Se puede observar un codón de inicio conservado al comienzo de la región de puntuación positiva en el filoCSF menos una pista. La región de puntuación positiva en el primer exón de la mitoregulina comienza directamente sobre un codón de inicio y termina en el codón de parada. La alineación de secuencia múltiple de la microproteína mitoregulina para ocho especies diferentes se muestra aquí.
El análisis del aire caliente de ARN largo no codificante mostró una puntuación negativa en todo el gen en las seis pistas, lo que indica una falta de conservación de la secuencia y apoya que el aire caliente está correctamente anotado como un ARN no codificante. El análisis PhyloCSF del gen ratón uno, ocho, uno, cero, cero, cinco, ocho, I 24 rike mostró que un marco de lectura abierto conservado abarca tres exones y la puntuación positiva de phyloCSF salta de la pista más dos en el exón uno a la pista más tres en el exón dos, y luego de vuelta a la pista más dos en el exón tres. El análisis PhyloCSF del locus de meet one gene también se utilizó de manera efectiva para identificar múltiples marcos de lectura abiertos codificantes distintos dentro de una sola molécula de ARN.
Es importante tener en cuenta que, si bien una puntuación positiva de phyloCSF es altamente sugestiva de la capacidad de codificación de microproteínas, esta línea de evidencia no puede ser independiente y debe validarse experimentalmente.

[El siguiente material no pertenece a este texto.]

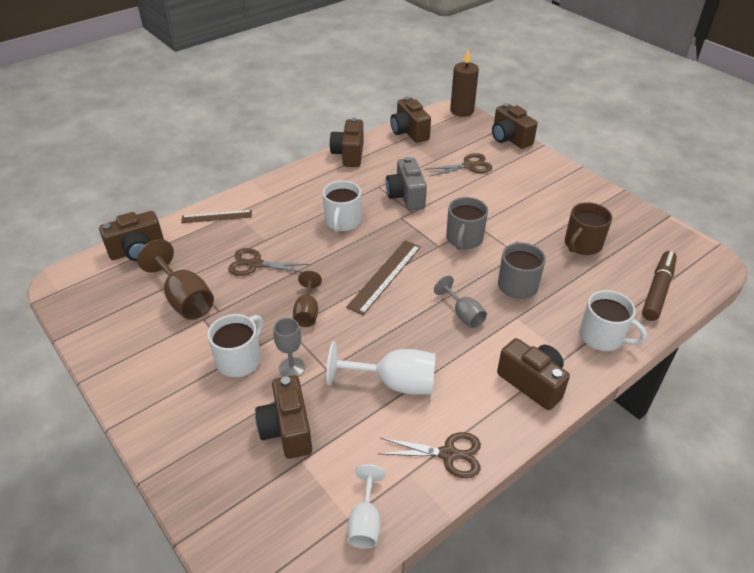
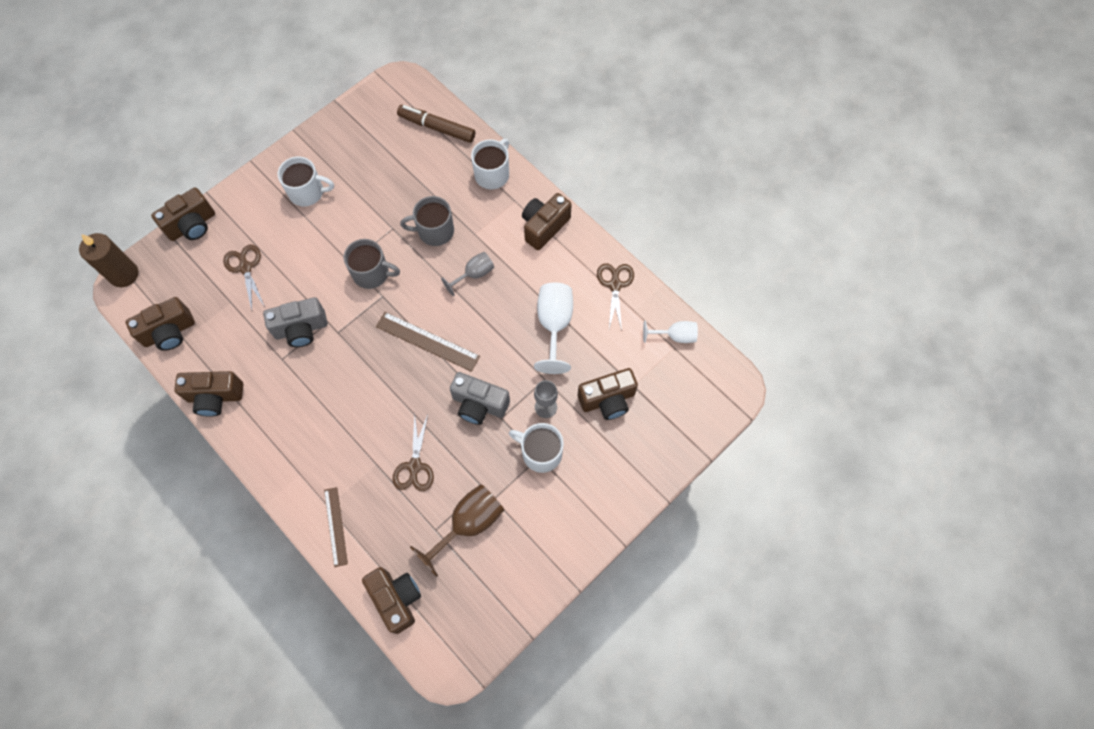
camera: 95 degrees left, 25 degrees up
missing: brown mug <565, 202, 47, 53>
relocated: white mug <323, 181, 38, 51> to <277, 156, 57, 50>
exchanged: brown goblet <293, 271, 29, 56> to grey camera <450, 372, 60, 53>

Una vez que se ha identificado un período de microproteína, la secuencia de aminoácidos se puede analizar en busca de dominios conservados o características de secuencia para proporcionar información sobre su función. PhyloCSF se ha utilizado eficazmente para identificar nuevas microproteínas en regiones genómicas que antes se pensaba que no eran codificantes y seguirá siendo una herramienta útil en futuros estudios de identificación de microproteínas.